Edited layout image data:
◆ ◆ ◆ ◆

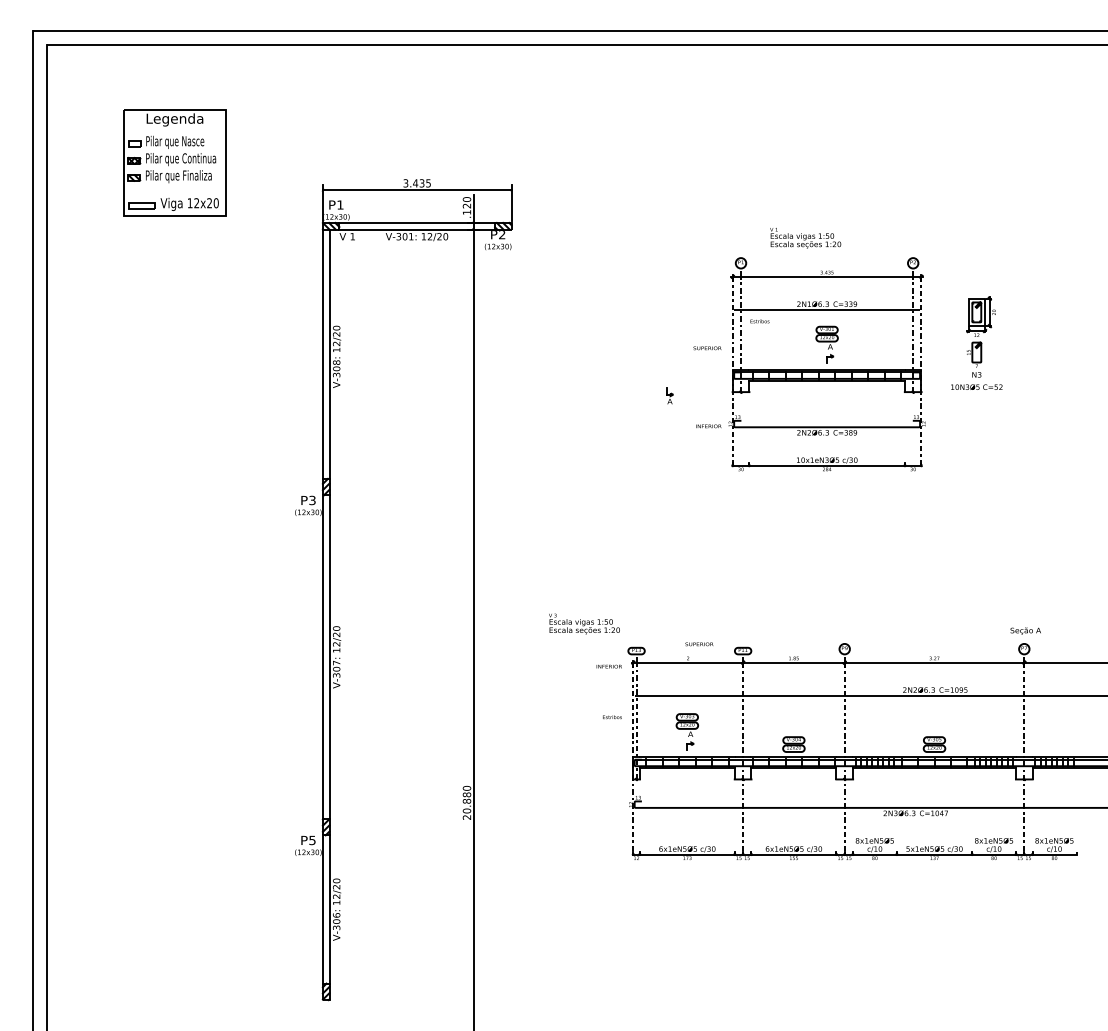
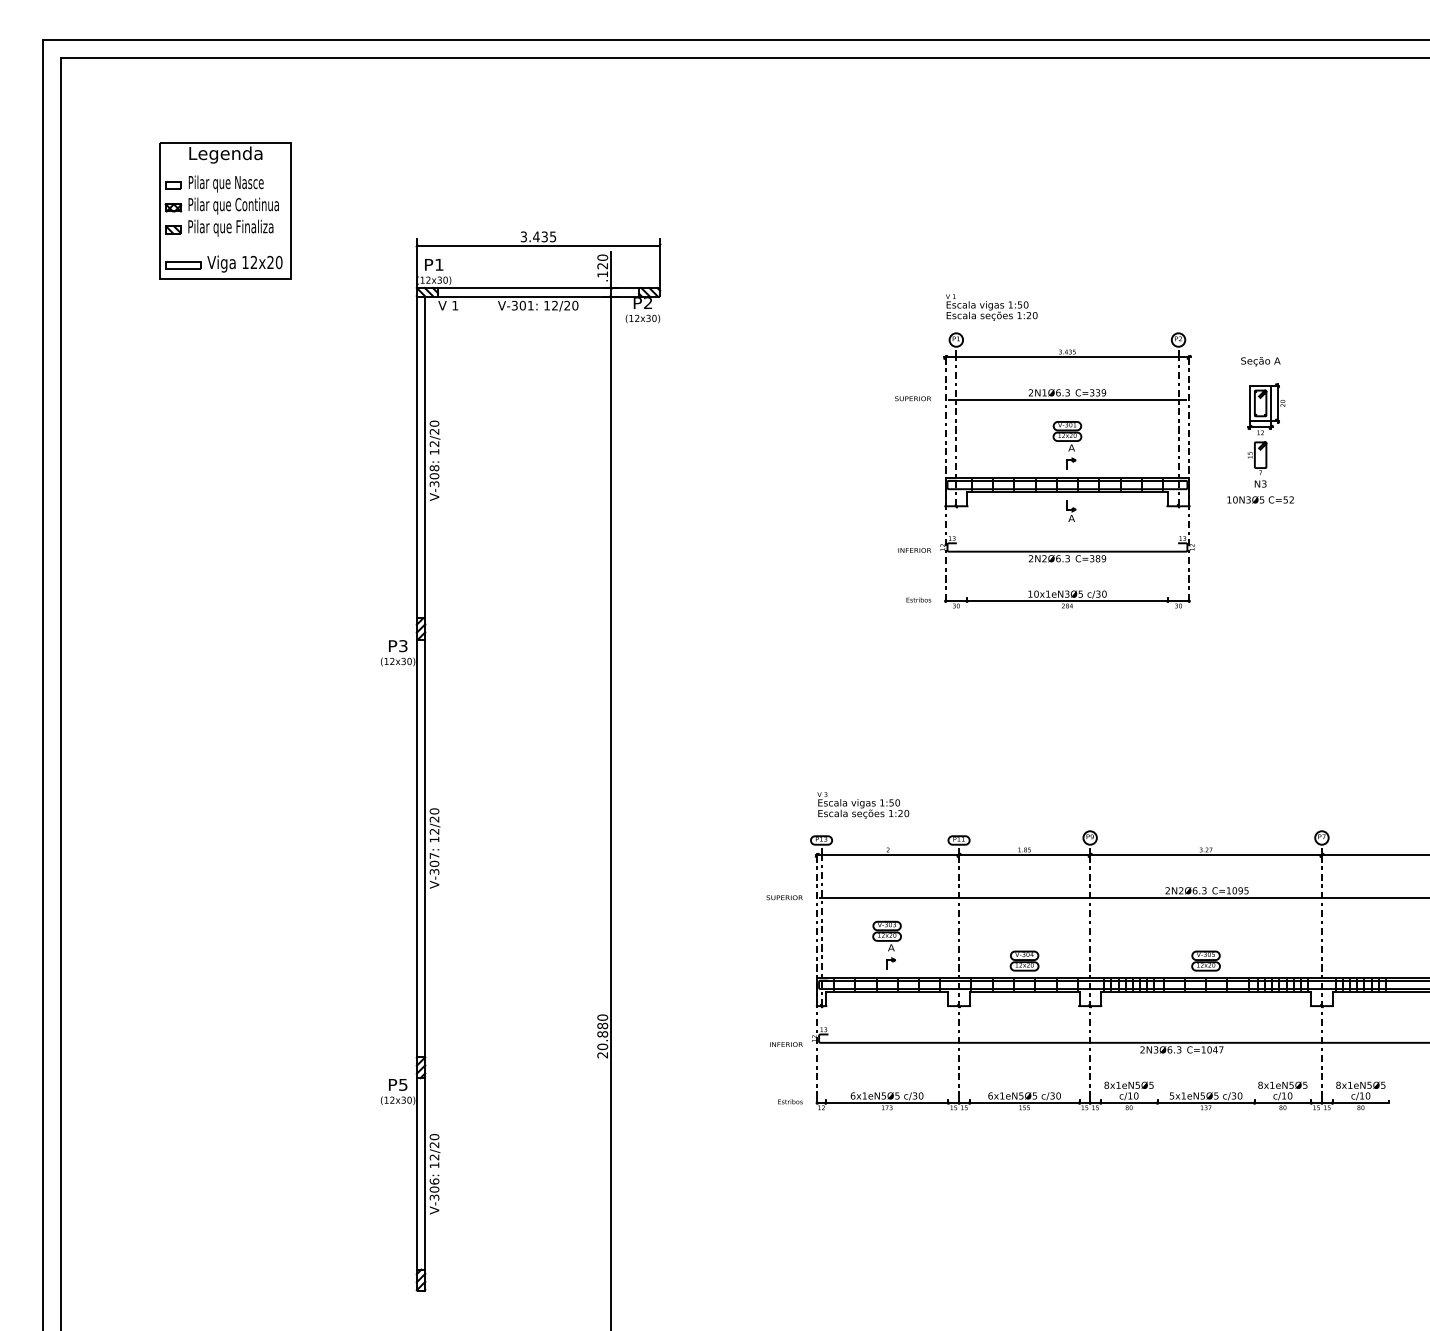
text: (805, 238) -> (991, 307), moved
text: (759, 321) -> (918, 599), moved
text: (707, 348) -> (912, 398), moved
part: (669, 395) -> (1071, 510), moved
text: (584, 623) -> (863, 805), moved
text: (1025, 630) -> (1260, 361), moved
text: (699, 644) -> (784, 897), moved
text: (609, 666) -> (786, 1044), moved
text: (612, 716) -> (790, 1101), moved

◆ ◆ ◆ ◆

**What you have to do:**
Although the records contain pictures, return only their text, exactly as written.

**Task answer:**
text: (805, 238) -> (991, 307), moved
text: (759, 321) -> (918, 599), moved
text: (707, 348) -> (912, 398), moved
part: (669, 395) -> (1071, 510), moved
text: (584, 623) -> (863, 805), moved
text: (1025, 630) -> (1260, 361), moved
text: (699, 644) -> (784, 897), moved
text: (609, 666) -> (786, 1044), moved
text: (612, 716) -> (790, 1101), moved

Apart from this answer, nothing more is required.